It was expected to be another mediocre video game based on a movie. Instead it changed gaming forever. 25 years on, Sam Brooks remembers GoldenEye 007.
If you grew up in the 90s and had access to a Nintendo 64, you almost certainly played GoldenEye. If you played it enough, the phrase “Licence to Kill, slappers, Oddjob” is probably etched somewhere deep in your brain like a wake-up phrase for a sleeper agent.
GoldenEye (officially GoldenEye 007), based on the 1995 James Bond film of the same name, is one of the most enduring games of the past 25 years. The first-person shooter with a robust multiplayer mode was an immediate critical hit, and went on to sell over eight million copies across the world, making the the highest-selling non-Mario game on the Nintendo 64.
Looking back, it’s important to remember that GoldenEye was released into a world that had almost zero expectations for it. The only thing more reviled than video games movies are movie video games; the stigma around licensed games still exists, but in the mid-90s it was pretty much assumed that any game based on a movie was going to be a terrible cash grab. To make things even less promising, multiple delays meant it ended up coming out so late that it was essentially promo for the next Bond film, Tomorrow Never Dies.

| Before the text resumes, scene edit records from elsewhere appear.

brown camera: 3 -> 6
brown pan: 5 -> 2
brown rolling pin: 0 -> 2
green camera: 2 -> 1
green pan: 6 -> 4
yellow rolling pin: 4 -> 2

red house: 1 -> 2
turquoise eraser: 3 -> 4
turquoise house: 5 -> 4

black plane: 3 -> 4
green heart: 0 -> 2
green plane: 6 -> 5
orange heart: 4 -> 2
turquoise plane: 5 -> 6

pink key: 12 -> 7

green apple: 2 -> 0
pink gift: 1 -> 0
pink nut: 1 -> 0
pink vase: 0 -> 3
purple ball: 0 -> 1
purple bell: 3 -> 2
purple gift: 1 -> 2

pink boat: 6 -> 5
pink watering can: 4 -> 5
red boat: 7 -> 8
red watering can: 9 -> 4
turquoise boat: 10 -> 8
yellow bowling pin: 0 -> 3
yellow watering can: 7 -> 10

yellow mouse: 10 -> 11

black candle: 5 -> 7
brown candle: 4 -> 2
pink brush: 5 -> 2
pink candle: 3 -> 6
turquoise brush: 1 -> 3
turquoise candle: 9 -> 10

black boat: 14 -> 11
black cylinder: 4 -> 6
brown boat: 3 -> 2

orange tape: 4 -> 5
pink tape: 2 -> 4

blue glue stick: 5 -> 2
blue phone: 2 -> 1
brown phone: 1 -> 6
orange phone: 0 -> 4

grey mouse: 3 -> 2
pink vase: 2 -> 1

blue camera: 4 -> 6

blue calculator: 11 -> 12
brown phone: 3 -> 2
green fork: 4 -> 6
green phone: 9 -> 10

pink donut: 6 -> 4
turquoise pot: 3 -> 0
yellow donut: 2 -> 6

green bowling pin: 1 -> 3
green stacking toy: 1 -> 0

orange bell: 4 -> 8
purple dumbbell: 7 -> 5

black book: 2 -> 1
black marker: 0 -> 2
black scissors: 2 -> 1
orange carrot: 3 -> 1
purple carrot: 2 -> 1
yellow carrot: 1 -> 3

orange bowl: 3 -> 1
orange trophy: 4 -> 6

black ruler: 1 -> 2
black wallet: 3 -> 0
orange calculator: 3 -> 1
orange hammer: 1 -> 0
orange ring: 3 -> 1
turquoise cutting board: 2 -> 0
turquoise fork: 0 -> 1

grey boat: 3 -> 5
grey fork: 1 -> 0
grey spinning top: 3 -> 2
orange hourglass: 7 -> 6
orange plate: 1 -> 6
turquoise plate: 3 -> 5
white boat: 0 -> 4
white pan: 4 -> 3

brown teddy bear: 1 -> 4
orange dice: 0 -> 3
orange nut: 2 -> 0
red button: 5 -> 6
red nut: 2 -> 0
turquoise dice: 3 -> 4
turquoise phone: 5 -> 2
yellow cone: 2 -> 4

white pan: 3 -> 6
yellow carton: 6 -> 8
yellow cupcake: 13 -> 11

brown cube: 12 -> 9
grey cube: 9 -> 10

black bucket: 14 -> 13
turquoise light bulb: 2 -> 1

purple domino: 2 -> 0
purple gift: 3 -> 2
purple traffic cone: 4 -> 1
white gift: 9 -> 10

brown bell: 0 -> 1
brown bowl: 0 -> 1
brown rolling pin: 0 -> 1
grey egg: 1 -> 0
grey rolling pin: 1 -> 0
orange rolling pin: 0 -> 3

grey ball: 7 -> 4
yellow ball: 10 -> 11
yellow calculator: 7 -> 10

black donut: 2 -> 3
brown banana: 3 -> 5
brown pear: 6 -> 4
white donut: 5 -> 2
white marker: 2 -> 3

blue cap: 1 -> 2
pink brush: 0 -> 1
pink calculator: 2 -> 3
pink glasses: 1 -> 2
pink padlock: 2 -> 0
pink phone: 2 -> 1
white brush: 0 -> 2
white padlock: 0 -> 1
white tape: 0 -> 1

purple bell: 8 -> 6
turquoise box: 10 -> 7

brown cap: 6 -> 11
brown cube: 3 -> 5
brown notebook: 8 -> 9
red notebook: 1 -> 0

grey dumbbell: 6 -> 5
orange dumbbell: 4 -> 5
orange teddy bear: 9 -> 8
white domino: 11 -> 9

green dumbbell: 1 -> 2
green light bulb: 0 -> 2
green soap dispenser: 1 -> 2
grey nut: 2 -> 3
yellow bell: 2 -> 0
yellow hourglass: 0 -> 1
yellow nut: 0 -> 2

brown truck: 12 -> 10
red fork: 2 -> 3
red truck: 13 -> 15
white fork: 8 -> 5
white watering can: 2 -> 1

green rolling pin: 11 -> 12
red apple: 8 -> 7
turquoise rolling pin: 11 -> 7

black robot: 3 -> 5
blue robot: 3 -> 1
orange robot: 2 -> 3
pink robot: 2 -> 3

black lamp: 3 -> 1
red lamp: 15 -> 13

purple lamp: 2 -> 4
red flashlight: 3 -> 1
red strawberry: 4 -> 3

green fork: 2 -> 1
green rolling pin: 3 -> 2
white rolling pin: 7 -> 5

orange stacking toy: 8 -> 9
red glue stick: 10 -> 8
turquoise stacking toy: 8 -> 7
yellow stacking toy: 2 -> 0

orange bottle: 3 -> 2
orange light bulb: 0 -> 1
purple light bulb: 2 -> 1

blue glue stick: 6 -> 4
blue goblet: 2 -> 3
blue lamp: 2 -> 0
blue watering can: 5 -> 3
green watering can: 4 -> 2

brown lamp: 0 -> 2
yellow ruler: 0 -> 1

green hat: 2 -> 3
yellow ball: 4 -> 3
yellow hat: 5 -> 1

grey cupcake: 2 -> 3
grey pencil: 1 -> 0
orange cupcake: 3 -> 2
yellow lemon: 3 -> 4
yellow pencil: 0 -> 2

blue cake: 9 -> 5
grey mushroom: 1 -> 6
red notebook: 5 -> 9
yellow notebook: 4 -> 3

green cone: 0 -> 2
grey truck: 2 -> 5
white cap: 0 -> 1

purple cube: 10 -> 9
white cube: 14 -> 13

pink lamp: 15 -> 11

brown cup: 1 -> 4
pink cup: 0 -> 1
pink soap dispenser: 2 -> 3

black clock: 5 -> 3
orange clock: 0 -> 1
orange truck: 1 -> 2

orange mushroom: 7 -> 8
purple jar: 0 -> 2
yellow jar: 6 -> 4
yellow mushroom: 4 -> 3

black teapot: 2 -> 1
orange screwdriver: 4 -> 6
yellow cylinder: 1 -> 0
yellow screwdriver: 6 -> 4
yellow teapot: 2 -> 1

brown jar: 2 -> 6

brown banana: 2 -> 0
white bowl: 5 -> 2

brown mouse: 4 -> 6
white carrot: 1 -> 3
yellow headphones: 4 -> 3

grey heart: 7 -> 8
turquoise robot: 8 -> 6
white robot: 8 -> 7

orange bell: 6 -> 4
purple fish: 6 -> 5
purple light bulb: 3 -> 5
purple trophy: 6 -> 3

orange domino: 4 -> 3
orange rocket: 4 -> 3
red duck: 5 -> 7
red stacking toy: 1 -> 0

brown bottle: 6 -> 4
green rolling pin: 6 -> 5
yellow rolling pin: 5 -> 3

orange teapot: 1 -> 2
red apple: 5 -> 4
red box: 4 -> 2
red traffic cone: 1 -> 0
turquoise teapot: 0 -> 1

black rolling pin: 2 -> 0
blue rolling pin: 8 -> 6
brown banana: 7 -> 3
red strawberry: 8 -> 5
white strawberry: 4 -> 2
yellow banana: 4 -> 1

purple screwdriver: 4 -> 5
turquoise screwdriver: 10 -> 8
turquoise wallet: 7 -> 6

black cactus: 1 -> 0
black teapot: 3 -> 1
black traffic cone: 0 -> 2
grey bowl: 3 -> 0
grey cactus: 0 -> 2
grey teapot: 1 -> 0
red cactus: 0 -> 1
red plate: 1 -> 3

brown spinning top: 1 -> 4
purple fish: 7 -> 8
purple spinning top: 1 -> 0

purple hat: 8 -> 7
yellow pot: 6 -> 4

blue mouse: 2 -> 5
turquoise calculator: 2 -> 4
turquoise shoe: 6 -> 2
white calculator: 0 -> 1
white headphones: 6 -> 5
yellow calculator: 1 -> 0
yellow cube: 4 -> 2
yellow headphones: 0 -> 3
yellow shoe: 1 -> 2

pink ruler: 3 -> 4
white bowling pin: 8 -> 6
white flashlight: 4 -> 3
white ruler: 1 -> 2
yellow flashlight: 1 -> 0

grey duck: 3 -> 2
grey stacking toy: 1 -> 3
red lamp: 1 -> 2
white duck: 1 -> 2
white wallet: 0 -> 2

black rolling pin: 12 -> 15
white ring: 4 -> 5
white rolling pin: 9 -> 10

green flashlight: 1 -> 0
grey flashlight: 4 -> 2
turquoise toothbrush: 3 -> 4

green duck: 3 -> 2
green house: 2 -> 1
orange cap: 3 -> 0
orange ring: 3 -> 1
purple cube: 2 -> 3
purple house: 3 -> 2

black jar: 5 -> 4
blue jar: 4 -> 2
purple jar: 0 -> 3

At the time the first-person shooter was a genre that had yet to be a proven console success. It’s hard to imagine now, when first-person shooters are available on everything that can manage a video game, including your phone, but in 1997 they were pretty much a PC-only affair. This meant that you had to have a machine capable of running a game that demanded a lot of CPU, RAM and other acronyms.
GoldenEye changed that – you could play it on any old Nintendo 64, because that’s how console games work. Not only that, but it handled beautifully (although compared to modern games, it handles closer to a rhinoceros than not). Without GoldenEye, we wouldn’t have Halo, without which we wouldn’t have Call of Duty, without which we probably wouldn’t have Fortnite, for better or worse.
GoldenEye had an uncommon attention to detail that made it a joy to play, and pioneered mechanics that are now standard in not just FPS shooters but video games in general. Details like a gun playing not just one stock sound when firing, but one of nine random sounds, are the kind of thing that made GoldenEye stand out. It was a game made with care, not just to cash in.
But the main thrill of GoldenEye didn’t come from its single player mode. The game’s campaign, which loosely retells one of the best, campest Bond films, is aggressively fine – although it has to be said that the level design, invoking real-life architecture, with rooms and spaces that served no in-game function but built a vibe, was years ahead of its time. Instead, the real thrill came from multiplayer mode.
That’s remarkable when you consider that multiplayer was added basically as an afterthought, just six months before release. It didn’t even require any additional assets – all the levels and all the models are in the campaign. It was included merely as a nice-to-have. Nobody could have predicted that it would become the game’s main draw.
Looking back, the multiplayer mode seems pretty barebones. The different kinds of matches, with rules based on Bond film titles – You Only Live Twice gives each player two lives, The Man With the Golden Gun adds the titular weapon into the mix, The Living Daylights is a capture the flag type situation – are pretty standard now. And the characters are pretty indistinct, with the only exception being Oddjob, due to his short stature – it gave him such an advantage the developers admitted that playing as the henchman was tantamount to cheating.
What really made the game special, in the same way as the N64’s similarly successful Mario Kart, was that it brought people together in the same space to play against each other in a way that was relatively accessible. To have a Nintendo 64 and four controllers definitely required a certain level of wealth, but it was still a lot easier than getting four PCs in the same room. It was a rush of thrill that you can’t get from Fortnite – no online experience can replicate seeing the whites of someone’s eyes as you knock them down with a slapper (literally a mannequin hand), killing them in the press of a button, knowing they’ll come back next round for revenge.
GoldenEye doesn’t just represent nostalgia for a kind of gaming that put people in the same room, gathered around one screen, rather than scattered across the globe, sitting behind many screens. It also represents nostalgia for an entire gaming era, one before lootboxes, live service and constant patches and updates to a game. When you bought GoldenEye, you got the whole game, all it would ever be.
That’s what made GoldenEye special. It wasn’t necessarily the game, as great as it is, but the memories you forged with it, with your mates, match after match.